– Послушай меня, добрый человек, – сказал старик, судорожно пытаясь стащить его ногу со своей груди. – У меня никого не осталось. Но Провидение в последний час прислало тебя. Завещаю: отнеси это золото туда, куда я скажу. А в следующий год в тот же день будь здесь, вон у той колонны. Ты снова получишь деньги и снова отнесешь их. За то будет тебе благодарность от высших и спокойная старость.
– Как твоя? – усмехнулся Гаврила. – Ты, дядя, заканчивай сказки рассказывать, говори, где прячешь золотишко?
– А если не сделаешь, как я велел, – просипел старик, – ждет тебя кара…
– Где еще деньги? Где твой дом? – спросил Гаврила и посильнее нажал каблуком на грудь старика. Но тот молчал и только неотрывно смотрел на маску своего мучителя. Мортус нажал сильнее – в груди старика что-то хрустнуло, он захрипел, задергался, кровь пошла из его кривого рта. Через несколько секунд он затих. Гаврила с досадой плюнул на его тело, припрятал золотишко и пошел к телеге.

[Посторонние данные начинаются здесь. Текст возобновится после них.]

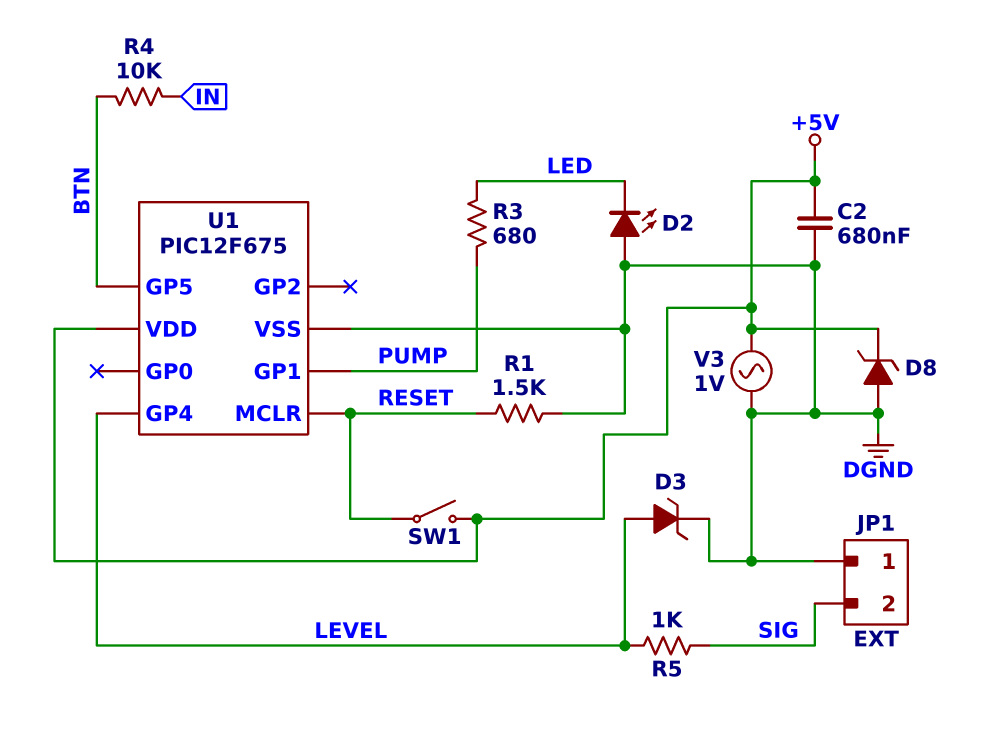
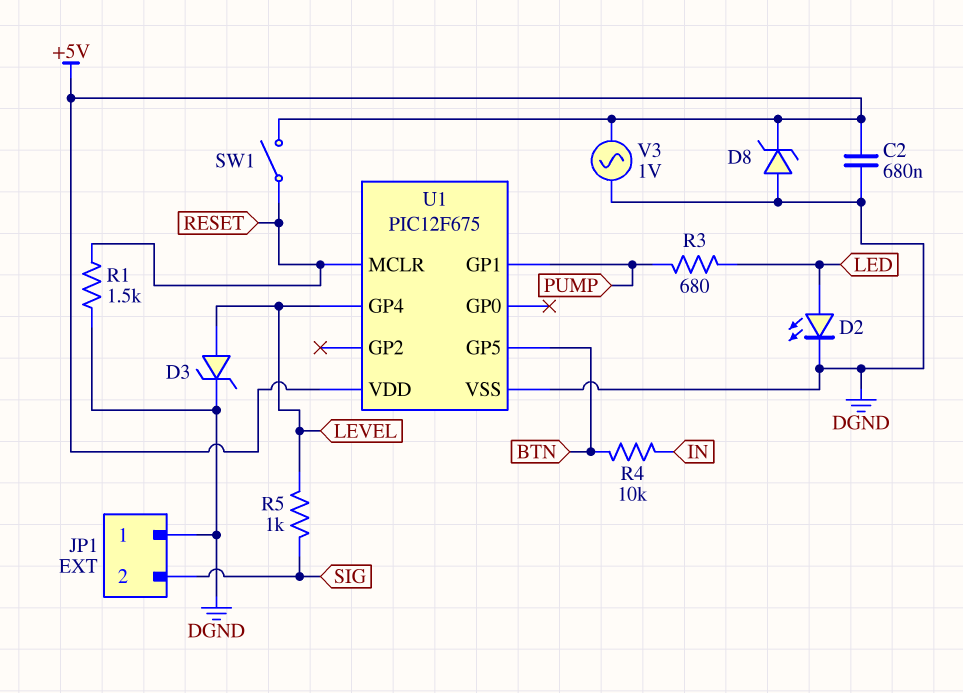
D2: LED (A DGND, K LED) -> LED (A LED, K DGND)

К зиме чума стихла, прибывший из Петербурга князь Григорий Орлов вместе с Еропкиным навели порядок в старой столице. Команды мортусов были распущены – как и обещали, им простили все старые прегрешения, а на новые предпочли закрыть глаза. Москва обезлюдела – в ней осталось едва половина прежнего населения. Гаврила хотел вернуться в дом на Большой Никитской, где он с атаманом Бурькой припрятал награбленное, но оказалось, что кто-то уже подчистил всю их добычу, унеся до последней ложки. Впрочем, оставалось еще золото старика, но за полгода Гаврила промотал и его – в кости да на выпивку. Так что к сентябрю 1772-го он уже был снова гол как соко€л. Тут и вспомнил бывший мортус слова старика. Правда, какой был тогда день, он не помнил, так что пришлось каждый вечер бегать к Сухаревской башне, где Гаврила дежурил чуть не все ночи у заветной колонны, чертыхаясь и кляня себя за глупость – поверил, мол, в сказочку проклятого мертвяка! Но однажды к ногам промерзшего и голодного Гаврилы упал кожаный мешочек с золотом. Быстро оглядевшись, Гаврила схватил мешочек и пустился в сторону переулков Драчевки. На сей раз он повел себя умнее, вместо того чтобы просиживать деньги в трактирах и кабаках, мужик купил заведение на окраине Троицкого подворья и сам сделался трактирщиком. Завел у себя «мельницу» – игорный притон для воров – и зажил припеваючи, раз в год приходя к Сухаревской, чтобы пополнить мошну новым мешочком с золотыми монетами. Конечно, иногда он вспоминал про то, как умирающий грозил ему карой, если он присвоит эти деньги, но только криво усмехался. О происхождении денег Гаврила не задумывался. И никому не говорил о том, где достает их – даже жене, которую взял из деревни.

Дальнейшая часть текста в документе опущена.